2

I'm not getting the expected value returned from the below code.

from playwright.sync_api import sync_playwright
import time
import random

def main():
    with sync_playwright() as p:
        browser = p.firefox.launch(headless=False)
        page = browser.new_page()
        url = "https://www.useragentlist.net/"
        page.goto(url)
        time.sleep(random.uniform(2,4))

        test = page.locator('xpath=//span[1][@class="copy-the-code-wrap copy-the-code-style-button copy-the-code-inside-wrap"]/pre/code/strong').inner_text()
        print(test)

        count = page.locator('xpath=//span["copy-the-code-wrap copy-the-code-style-button copy-the-code-inside-wrap"]/pre/code/strong').count()
        print(count)


        browser.close()


if __name__ == '__main__':
    main()

page.locator().count() returns a value of 0, I have no issue getting the text from the lines above it, but I need to access all elements, what is wrong with my implementation of locator and count?

5
  • Why the sleep and XPath? What info are you trying to get? Commented Aug 7, 2024 at 21:09
  • The random sleep is almost always necessary to avoid being flagged as a bot, so I always add it as a preventative measure, easier to do that first than to have to add it later Commented Aug 7, 2024 at 22:12
  • True, sleeps can sometimes help with that, although I usually only attempt that after I've been flagged, otherwise it's a big performance hit. Adding a user agent is probably a better initial preventative step that doesn't incur a performance penalty--Playwright's default user agent says "I am a bot" essentially. Also, in this case, you're not actually interacting with the page, just visiting it and then leaving. Commented Aug 7, 2024 at 22:16
  • There are two reasons I have it setup like this. First, I'm going to use this code as a template while I migrate my projects from selenium to playwright. Second, I'll use the data I get from this website to generate a random user agent each time I run the other web scrapers Commented Aug 7, 2024 at 22:22
  • You might consider using a library that generates a random user agent which is a bit faster and more reliable (the user agent site might have downtime, causing a disruption). Commented Aug 7, 2024 at 22:24

1 Answer 1

1

Your second locator XPath has no @class=, so it's different than the first one that works. Store the string in a variable so you don't have to type it twice or encounter copy-paste or stale data errors.

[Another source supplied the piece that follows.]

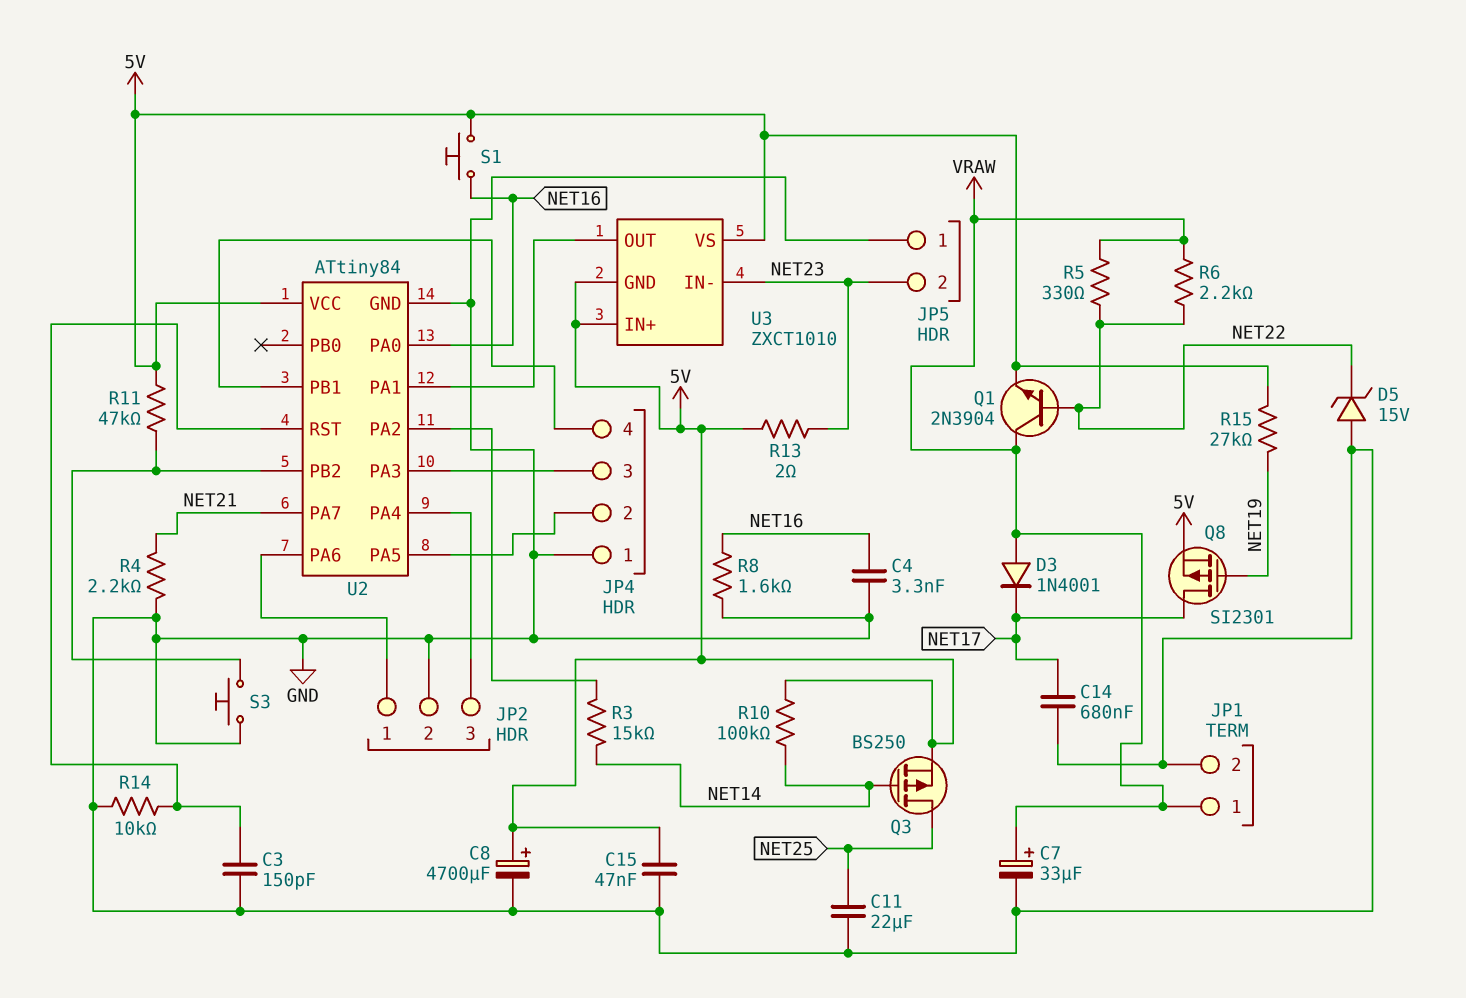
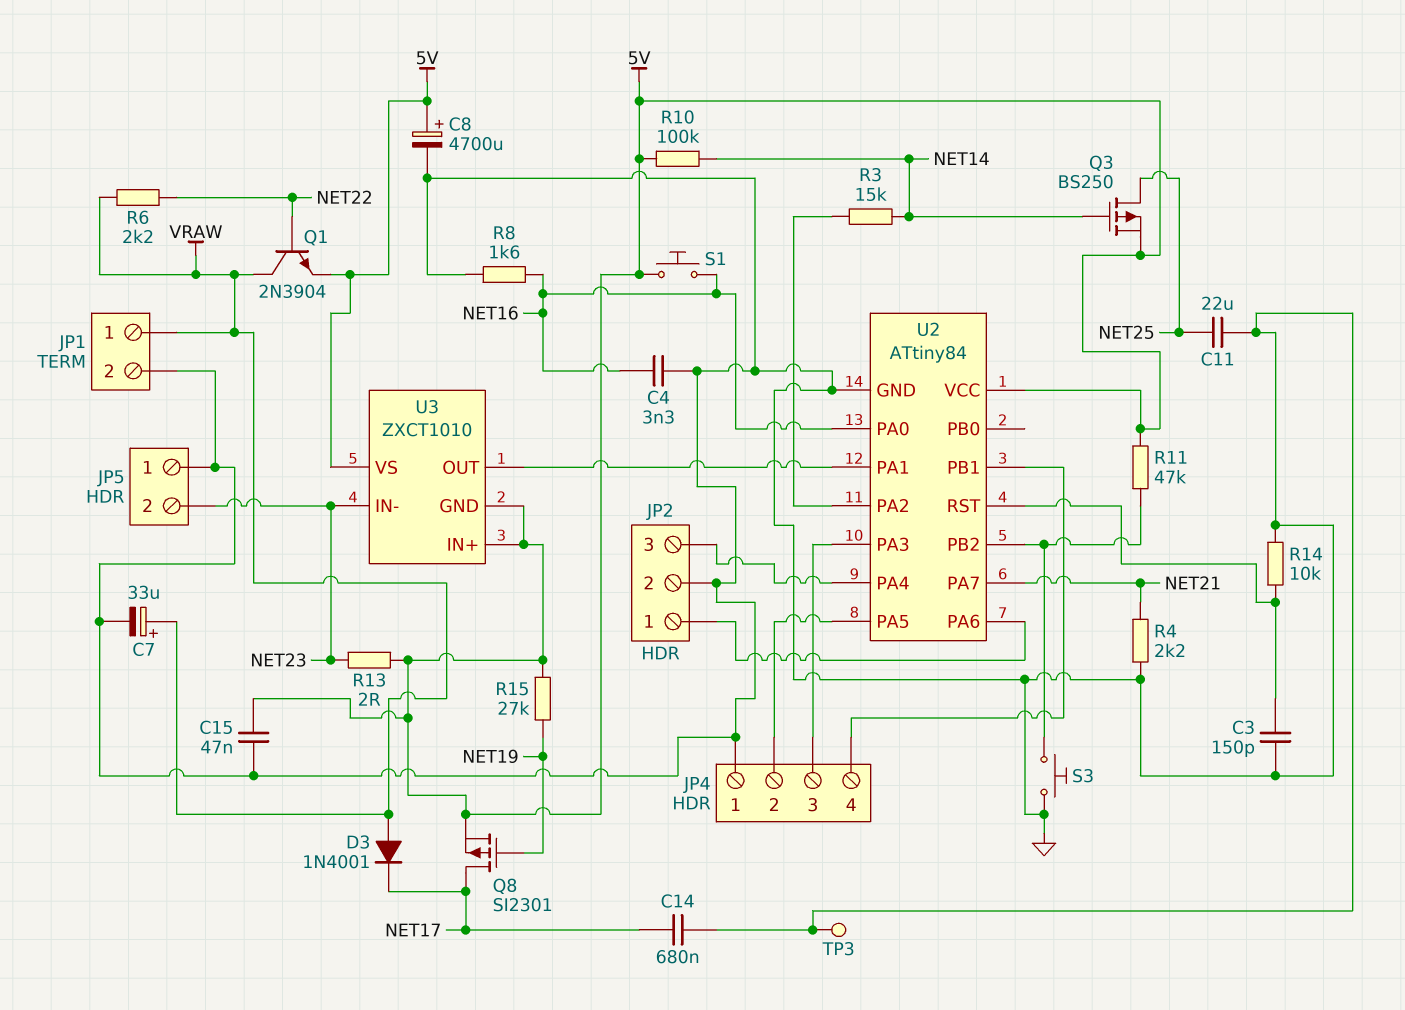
D5: zener 15V (A GND, K NET22) -> none
R5: 330 (NET22, VRAW) -> none
TP3: none -> test point (GND)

In any case, your approach seems overcomplicated. Each user agent is in a <code> tag--just scrape that:

from playwright.sync_api import sync_playwright # 1.44.0


def main():
    with sync_playwright() as p:
        browser = p.firefox.launch()
        page = browser.new_page()
        url = "https://www.useragentlist.net/"
        page.goto(url, wait_until="domcontentloaded")
        agents = page.locator("code").all_text_contents()
        print(agents)
        browser.close()


if __name__ == "__main__":
    main()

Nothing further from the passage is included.